ПОДВЕДЕНИЕ ИТОГОВ КЕМ МЫ СТАЛИ

 А.И. Солженицын

 
Сумеем ли и посмеем ли описать всю мерзость, в которой мы жили долгие годы при Сталине? И если мерзость эту не полновесно показывать, выходит сразу ложь. Оттого и считаю я, что в тридцатые, сороковые и 50-ые годы литературы у нас не было. Потому что безо всей правды — не литература.
Это — не задача нашей книги, но попробуем коротко перечислить те признаки вольной жизни, которые определялись соседством Архипелага или составляли единый с ним стиль.

Постоянный страх.
Как уже видел читатель, ни 35-м, ни 37-м, ни 49-м годами не исчерпаешь перечня наборов на Архипелаг. Наборы шли всегда. Как не бывает минуты, чтоб не умирали и не рождались, так не было и минуты, чтобы не арестовывали в СССР. Иногда это подступало близко к человеку, иногда было где-то подальше, иногда человек себя обманывал, что ему ничего не грозит, иногда он сам выходил в палачи, и так угроза ослабевала, — но любой взрослый житель этой страны от колхозника до члена Политбюро всегда знал, что неосторожное слово или движение — и он безвозвратно летит в бездну.

По видимости страна много больше своего Архипелага — но вся она, и все её жители как бы призрачно висят над его распяленным зевом. Страх — не всегда страх перед арестом. Тут были ступени промежуточные: чистка, проверка, заполнение анкеты — по распорядку или внеочередное, увольнение с работы, лишение прописки, высылка или ссылка. Анкеты так подробно и пытливо были составлены, что более половины жителей ощущали себя виновными и постоянно мучились подступающими сроками заполнения их. Составив однажды ложную повесть своей жизни, люди старались потом не запутаться в ней, чтобы не пропасть...
Совокупный страх приводил к верному сознанию своего ничтожества и отсутствия ВСЯКОГО ПРАВА .
В ноябре 1938 года Наташа Аничкова узнала, что любимый человек её (незарегистрированный муж) посажен в Орле. Она поехала туда. Огромная площадь перед тюрьмой была запружена телегами, на них — бабы в лаптях, шушунах и с передачами, которые от них не принимали. Аничкова сунулась в окошко в страшной тюремной стене. — Кто вы такая? — строго спросили её. Выслушали. — Так вот, товарищ москвичка, даю вам один совет: уезжайте сегодня, потому что ночью за вами придут!
— Иностранцу здесь всё непонятно: почему вместо делового ответа на вопрос чекист дал непрошенный совет? какое право он имел от свободной гражданки требовать немедленного выезда? и кто это придёт и зачем?
— Но какой советский гражданин солжёт, что ему непонятно или что случай неправдоподобный?
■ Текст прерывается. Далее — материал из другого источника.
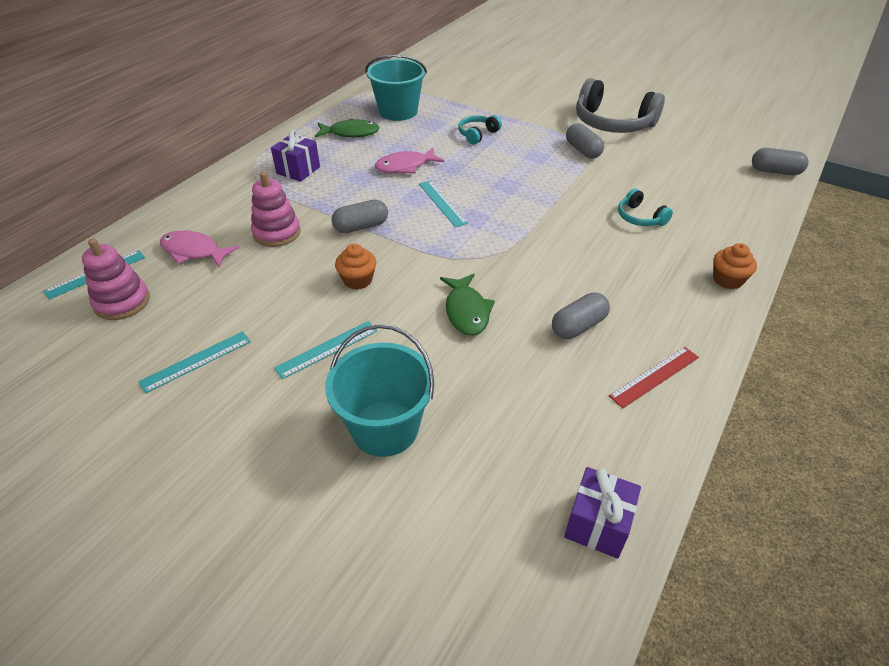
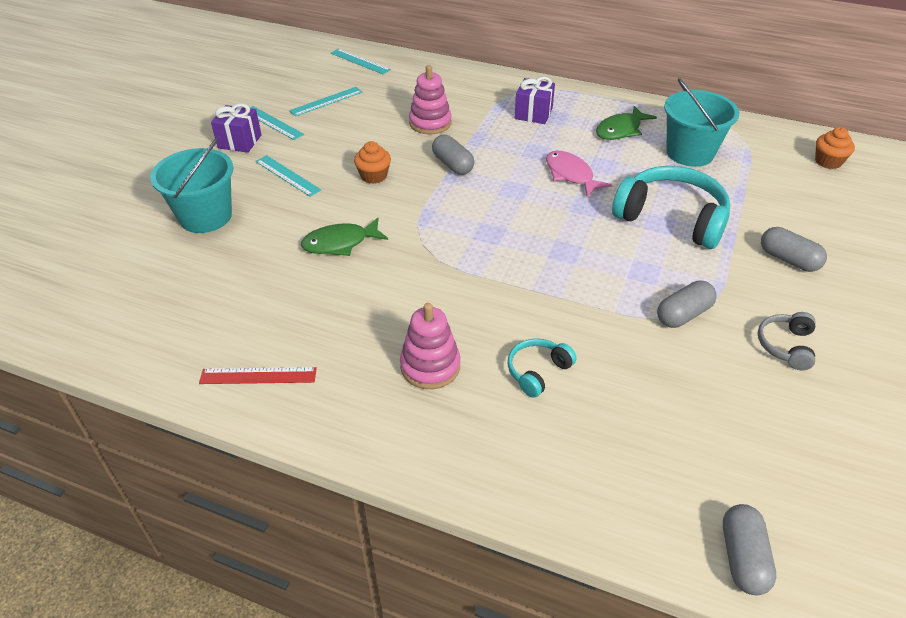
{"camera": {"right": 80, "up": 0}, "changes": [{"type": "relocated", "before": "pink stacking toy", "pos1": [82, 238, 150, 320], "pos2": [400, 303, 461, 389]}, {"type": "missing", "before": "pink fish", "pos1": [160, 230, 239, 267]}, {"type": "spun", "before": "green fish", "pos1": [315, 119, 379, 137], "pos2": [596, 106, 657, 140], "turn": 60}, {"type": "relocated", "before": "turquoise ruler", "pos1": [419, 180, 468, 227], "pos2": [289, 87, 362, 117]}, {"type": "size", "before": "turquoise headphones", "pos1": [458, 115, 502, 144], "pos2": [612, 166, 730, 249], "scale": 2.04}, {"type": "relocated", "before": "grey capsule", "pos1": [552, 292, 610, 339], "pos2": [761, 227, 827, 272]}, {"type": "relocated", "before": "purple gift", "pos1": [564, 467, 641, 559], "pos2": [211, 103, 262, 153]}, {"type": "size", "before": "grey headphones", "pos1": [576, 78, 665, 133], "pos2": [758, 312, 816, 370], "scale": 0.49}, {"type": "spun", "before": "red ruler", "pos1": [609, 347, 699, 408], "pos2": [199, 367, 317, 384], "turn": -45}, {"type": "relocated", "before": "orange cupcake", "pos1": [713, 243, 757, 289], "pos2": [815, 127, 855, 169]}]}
После такого совета опасёшься остаться в чужом городе! Верно замечает Н. Я. Мандельштам: наша жизнь так пропиталась тюрьмою, что многозначные слова «взяли», "посадили", «сидит», "выпустили", даже без текста, у нас каждый понимает только в одном смысле!
Ощущения беззаботности наши граждане не знали никогда.

Прикреплённость.
Если б можно было легко менять своё место жительства, уезжать оттуда, где тебе стало опасно, — и так отряхнуться от страха, освежиться! — люди вели бы себя смелей, могли б и рисковать. Но долгие десятилетия мы были скованы тем порядком, что никакой работающий не мог самовольно оставить работу. И ещё — пропиской все были привязаны по местам. И ещё — государственным жильём, которого не продашь, не сменишь, не наймёшь. И оттого было смелостью безумной — протестовать там, где живёшь, или там, где работаешь.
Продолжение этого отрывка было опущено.